Alec guardò prima uno e poi l’altro, salvo
ricacciare poi gli occhi in basso e tirare un sospiro che era tutto fuorché
voglia di partecipare.
«In questo momento voglio solo far finta che
nulla di tutto ciò stia accadendo sul serio», se ne uscì Jace mentre si
avvicinavano all’uscita. Era una benedizione non essere più in mezzo a quel
trambusto. Non era mai stato così felice di tornarsene all’Istituto, anche se
solo per qualche ora.
«Ah, un’altra cosa.» Magnus si arrestò di
botto a pochi passi dalle due porte e si frugò nella tasca posteriore dei
pantaloni. Ne trasse un foglietto bianco, ripiegato un paio di volte su se
stesso, e lo tese a Jace. «Ad un certo punto sono andato in bagno», dichiarò,
con una naturalezza imbarazzante. «Ne ho approfittato per scarabocchiare
qualcosa. Lo porterai a Clary.»
Il Nephilim, che tentò in tutti i modi di
togliersi dalla testa l’idea di un Magnus Bane impegnato a disegnare nella
toilette di un locale per gay, lo spiò con un’occhiata scettica prima di prendere
il foglio. Persino Alec, benché si impegnasse a mostrare scarso interesse,
allungò un poco il collo quando il parabatai lo aprì.
«So che lei vede le rune prima di crearle»
stava intanto dicendo lo stregone, «e che pertanto non le inventa partendo da zero,
ma vorrei comunque dare un mio contributo.»
Quando Jace vide quel che Magnus aveva
disegnato, corrugò la fronte. «Non voglio offendere le tue doti artistiche, ma
questo cosa sarebbe?»
«Chi, per l’esattezza. È Michael Jackson, o meglio la sua silhouette mentre sta in punta di piedi», rispose l’altro, in tono spaventosamente convinto. «Ho pensato che potesse essere un buon suggerimento per un’eventuale Runa del Ballo. Perché lo ammetto, voi Nephilim siete un caso davvero disperato. Vraiment terrible. Senza nulla togliere al tuo impegno, Alec.» Persino il suo bel sorriso soddisfatto aveva qualcosa di orribile. «Allora? Lo consegnerai a Clary?»
Oh, Raziel, perché?
Gente, mi perdonerete, ma l'idea di trascinare Jace in un locale per soli gay mi faceva impazzire. Dovete sapere che non stravedo per lui - anzi, lui e Will sono proprio due dei personaggi che non riesco a sopportare, nel senso buono del termine, eh (?) Non avrei nemmeno un quarto di pazienza per avere a che fare con uno di loro due, e così, voilà, ho voluto prendermi una soddisfazione.
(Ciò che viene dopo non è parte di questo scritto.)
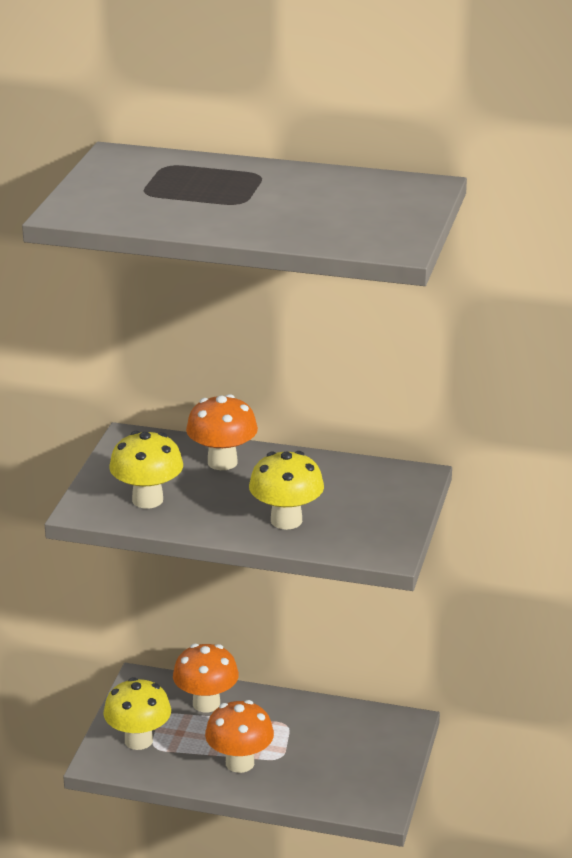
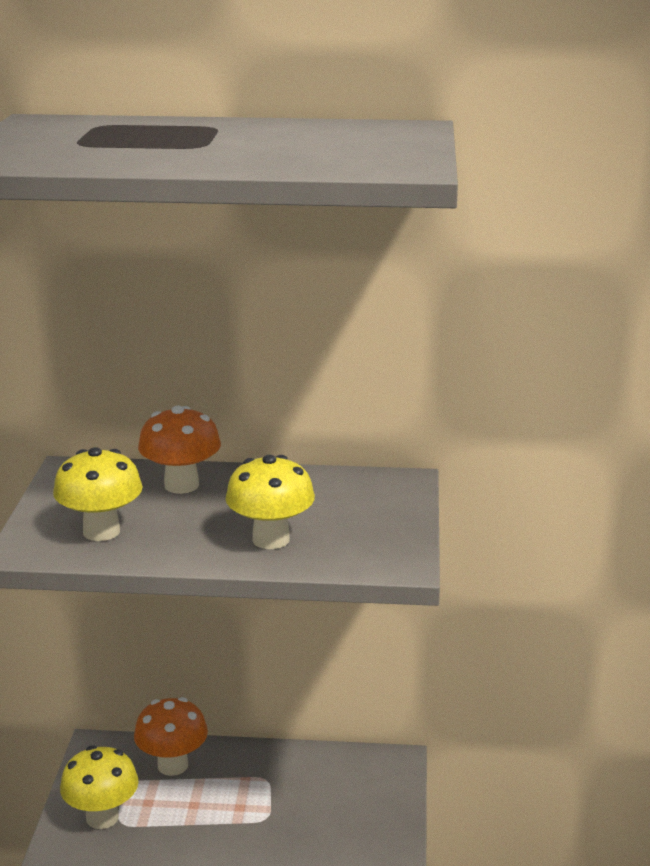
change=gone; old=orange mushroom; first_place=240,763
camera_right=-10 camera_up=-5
Adesso mi sento meglio (?)
Oltre a ciò, non credo ci sia bisogno di tradurre il nome che ho scelto per questo delizioso posticino in cui Magnus li ha portati, ma lo faccio per amor di completezza; ebbene, "the world's under there" significa "il mondo è laggiù". Capirete perché Jace decide di non indagare il motivo per cui il locale si chiama proprio così. Sono libere interpretazioni.
Un avviso importante: una di voi mi ha fatto notare di avere dei problemi con la lettura (caratteri piccoli e necessità di scorrere per arrivare a fine frase). Sul mio pc la lettura non presenta nessuna di queste due scocciature. Mi piacerebbe sapere se qualcun altro ha problemi di questa sorta, perché nel caso, davvero, se interessa tutti quanti, potrò vedere di modificare il formato di pubblicazione - non ci sarebbero problemi <3 Nel mio caso, c'è solo quello spazio blu sulla destra che mi fa salire il nazionalsocialismo tedesco, ma ci marcio sopra, dato che almeno si legge bene (?)
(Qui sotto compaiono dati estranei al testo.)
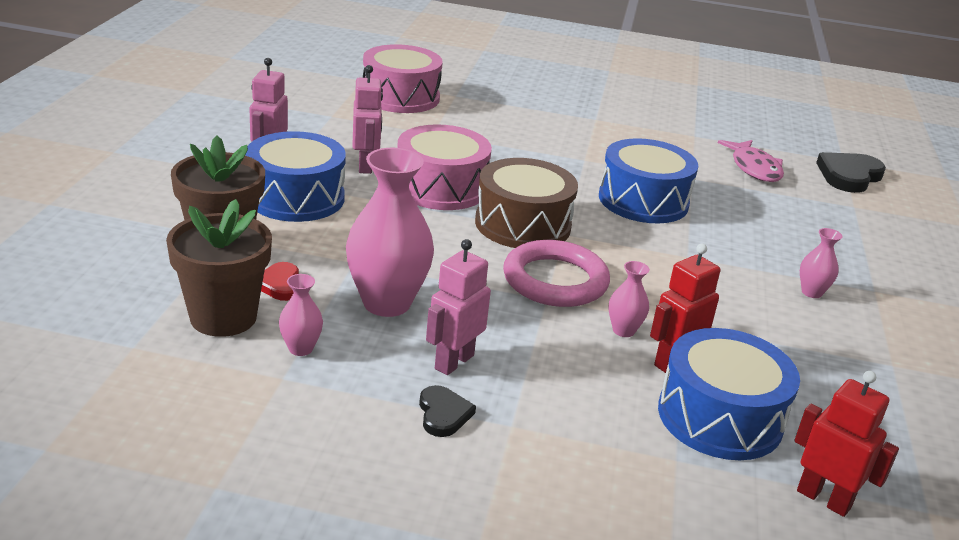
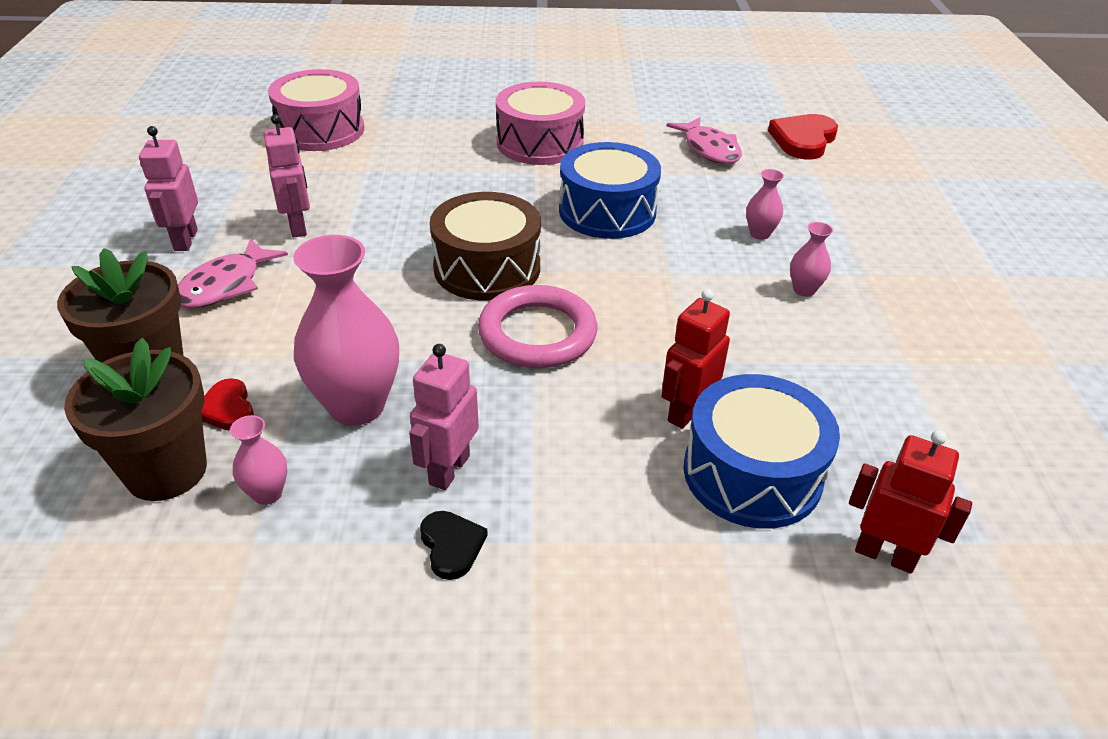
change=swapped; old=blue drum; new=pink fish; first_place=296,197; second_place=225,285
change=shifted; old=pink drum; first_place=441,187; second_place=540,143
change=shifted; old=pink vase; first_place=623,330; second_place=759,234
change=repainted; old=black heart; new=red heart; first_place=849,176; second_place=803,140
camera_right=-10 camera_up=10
Quanto al resto... Non faccio numeri, ma davvero in tantissimi/e avete inserito la storia nelle preferite, nelle seguite e nelle ricordate, e solo leggendo il primo capitolo. Grazie <3 Spero vivamente di non deludere le vostre aspettative. Sono rimasta piacevolmente sconvolta dal numero di silenziosi lettori che hanno voluto dare una possibilità a quest'immane nonsensata (?), considerando che è la mia prima ff nel fandom.
---Jace non ve l'ha detto, ma ve lo dico io. So già cosa combinare per Alec. Mi odio al solo pensiero, soprattutto perché è il mio favorito.